The American Bar Association (ABA) concluded in a recent report on "Reforming the Immigration System" that the immigration courts are facing an existential crisis. They are irredeemably dysfunctional and on the brink of collapse.


The number of cases pending before the immigration courts has increased to unprecedented levels. The backlog and increased wait times for a hearing are negatively impacting the fairness and effectiveness of the immigration system. People with valid persecution claims have to wait years to be granted asylum, and individuals with non-meritorious claims are allowed to remain in the country for lengthy periods of time.

Moreover, judicial independence has been called into question by politicized hiring practices and the adoption of policies that undermine immigration judges’ ability to perform their role as neutral arbitrators.

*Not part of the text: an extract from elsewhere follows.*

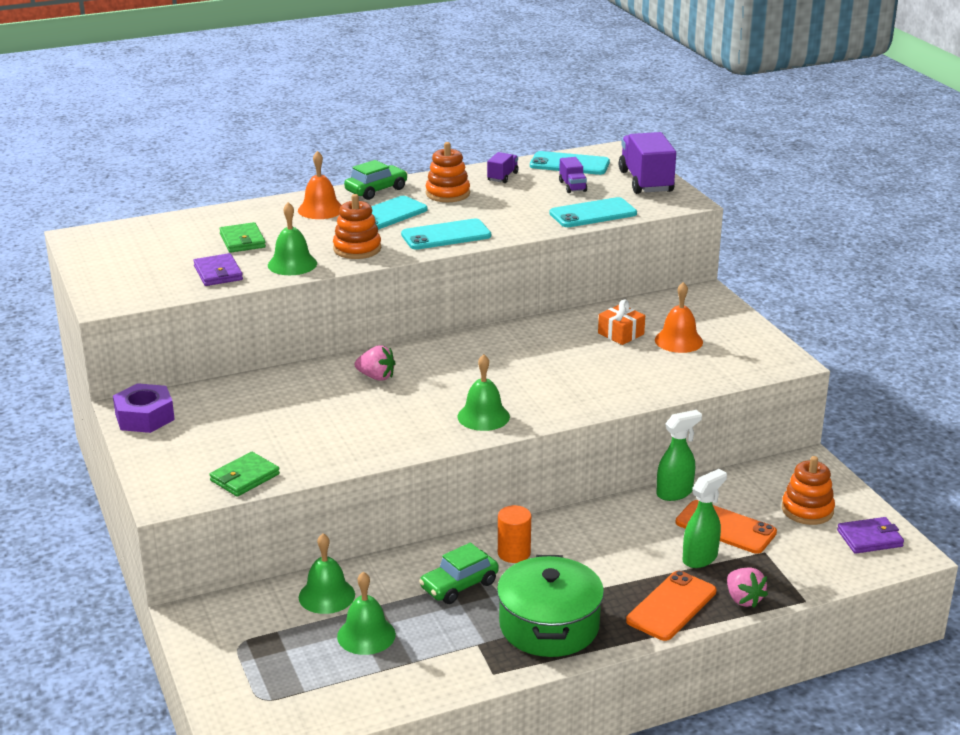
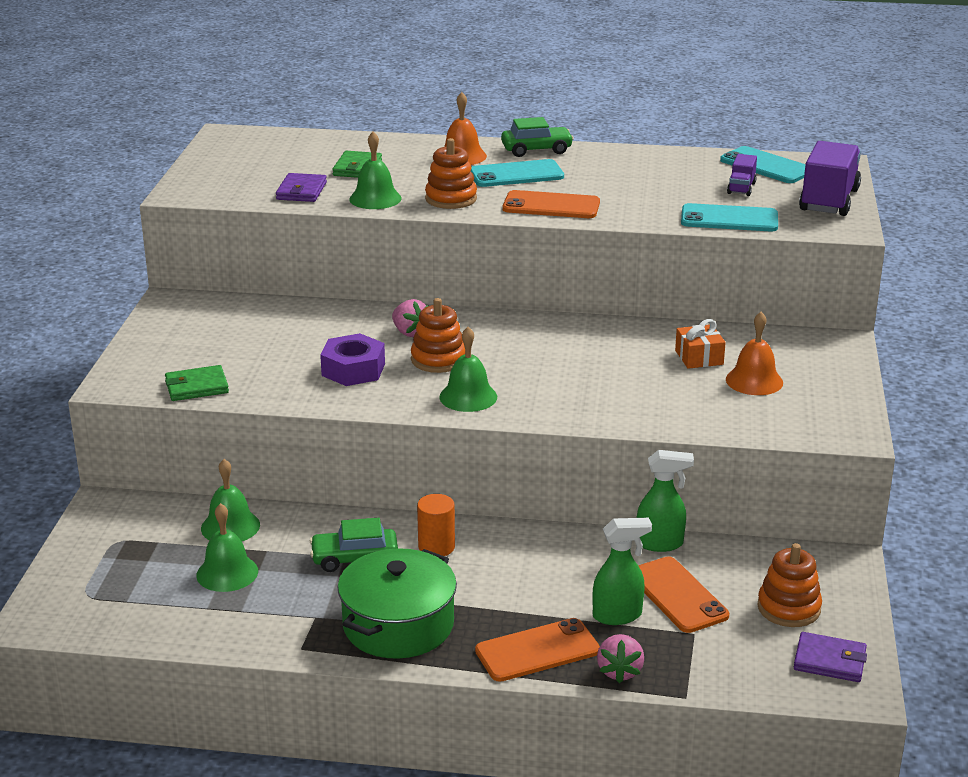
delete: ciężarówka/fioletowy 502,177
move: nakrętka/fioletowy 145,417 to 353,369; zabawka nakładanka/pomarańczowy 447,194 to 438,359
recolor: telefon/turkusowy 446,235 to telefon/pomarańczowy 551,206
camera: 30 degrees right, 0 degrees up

According to the ABA, the only way to resolve these issues is to transfer the immigration court functions to a newly-created Article I court system. This would take immigration adjudications out of the executive Branch where they are subject to political influence, and put them in the judicial branch where they would be handled by federal court judges.

The U.S. Tax Court is an example of an Article 1 court system.

This is not a new idea. Thirty-eight years ago, the Select Commission on Immigration and Refugee Policy recommended the creation of an Article I immigration court, and former House Judiciary counsel Peter Levinson made the same recommendation in his law review article, "Specialized Court for Immigration Hearings and Appeals."

Jeffrey Chase described efforts to make it happen since then in a lecture he gave on immigration court issues recently at Cornell Law School.

Frankly, the fact that it still hasn't happened makes me doubt that it ever will.

The backlog crisis

The backlog is on the verge of becoming so large that the government may have to suspend asylum hearings until it can be brought under control.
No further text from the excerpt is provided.